### Task instructions:
Every line in the entries where "solid" is found should be copied.

─── Given data ───

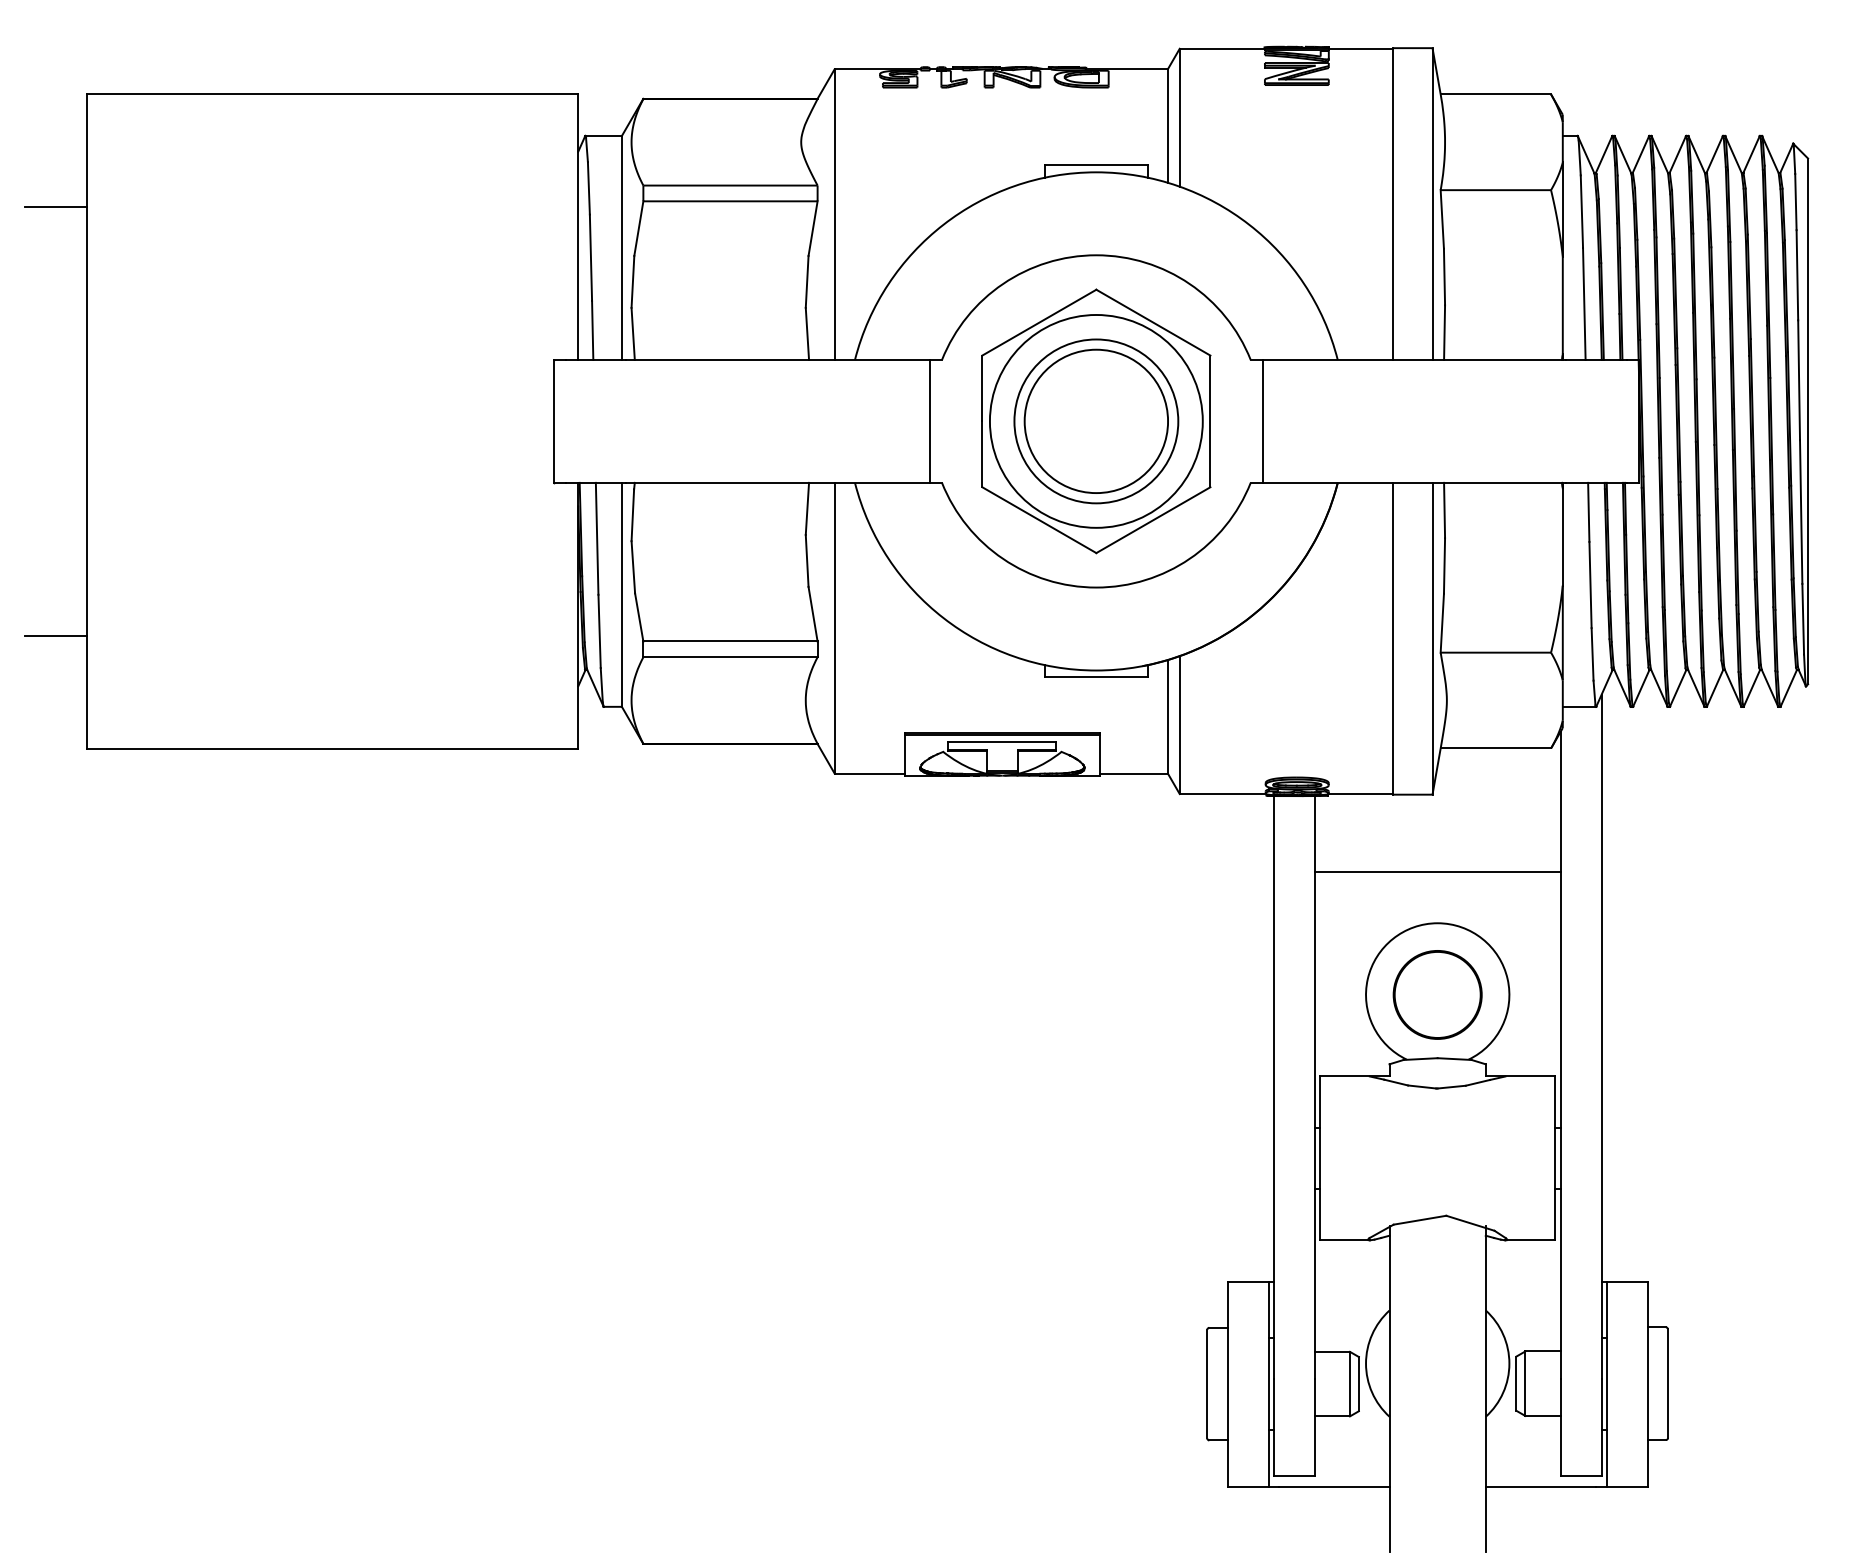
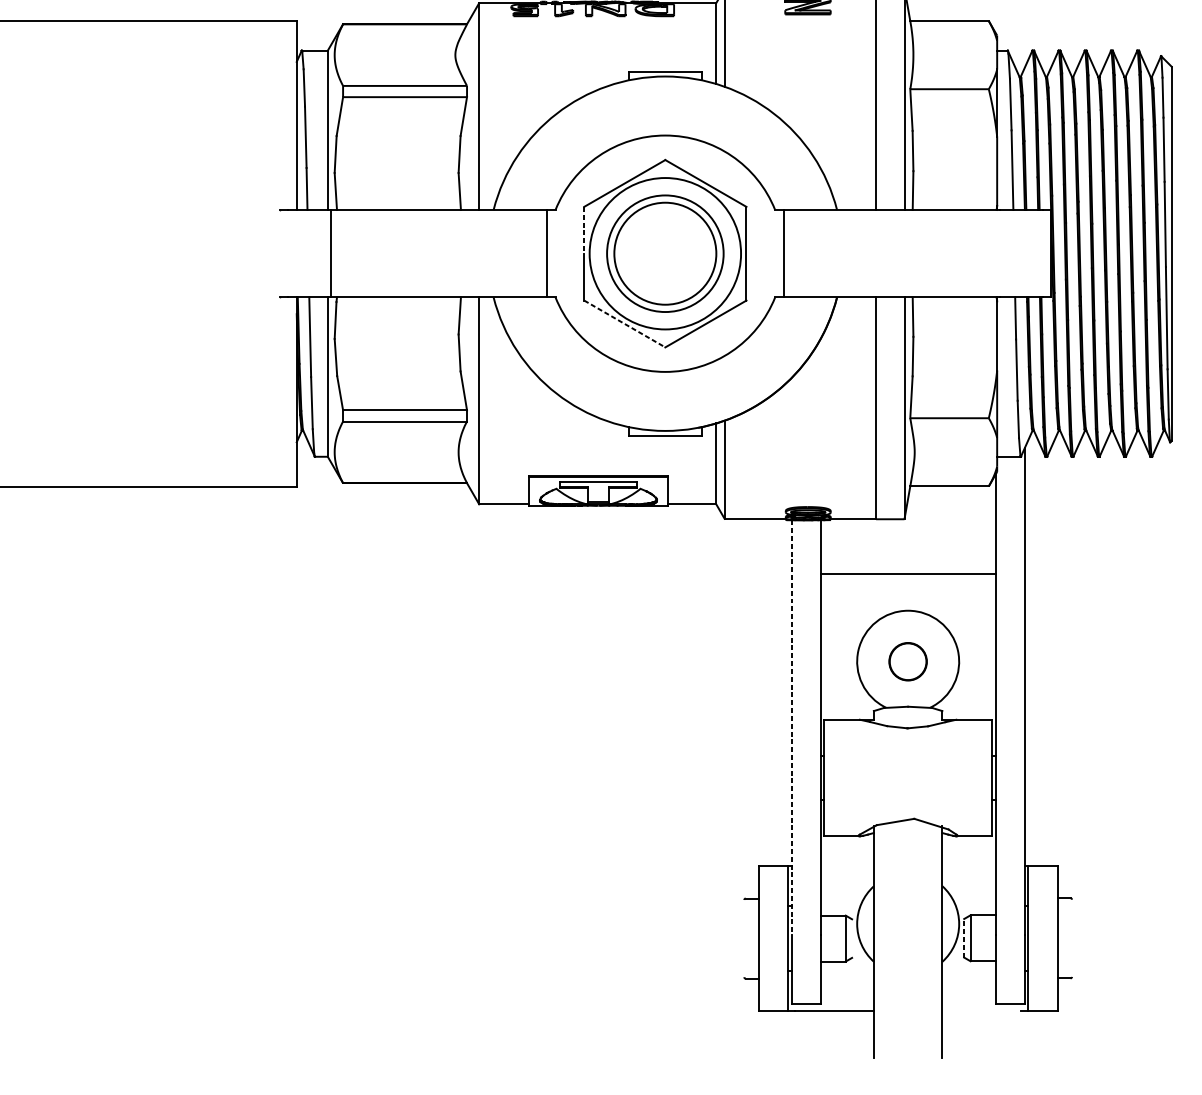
line: (982, 388) -> (584, 230), solid -> dashed
line: (554, 420) -> (331, 253), moved
line: (1039, 520) -> (624, 324), solid -> dashed
circle: (1437, 994) -> (908, 661), size x0.6
line: (1273, 1087) -> (791, 727), solid -> dashed
line: (1207, 1383) -> (744, 938), removed
line: (1358, 1383) -> (851, 938), removed
line: (1516, 1383) -> (964, 938), solid -> dashed
line: (1668, 1383) -> (1072, 938), removed
line: (1540, 1486) -> (981, 1011), removed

───

### Exercise answer:
line: (982, 388) -> (584, 230), solid -> dashed
line: (1039, 520) -> (624, 324), solid -> dashed
line: (1273, 1087) -> (791, 727), solid -> dashed
line: (1516, 1383) -> (964, 938), solid -> dashed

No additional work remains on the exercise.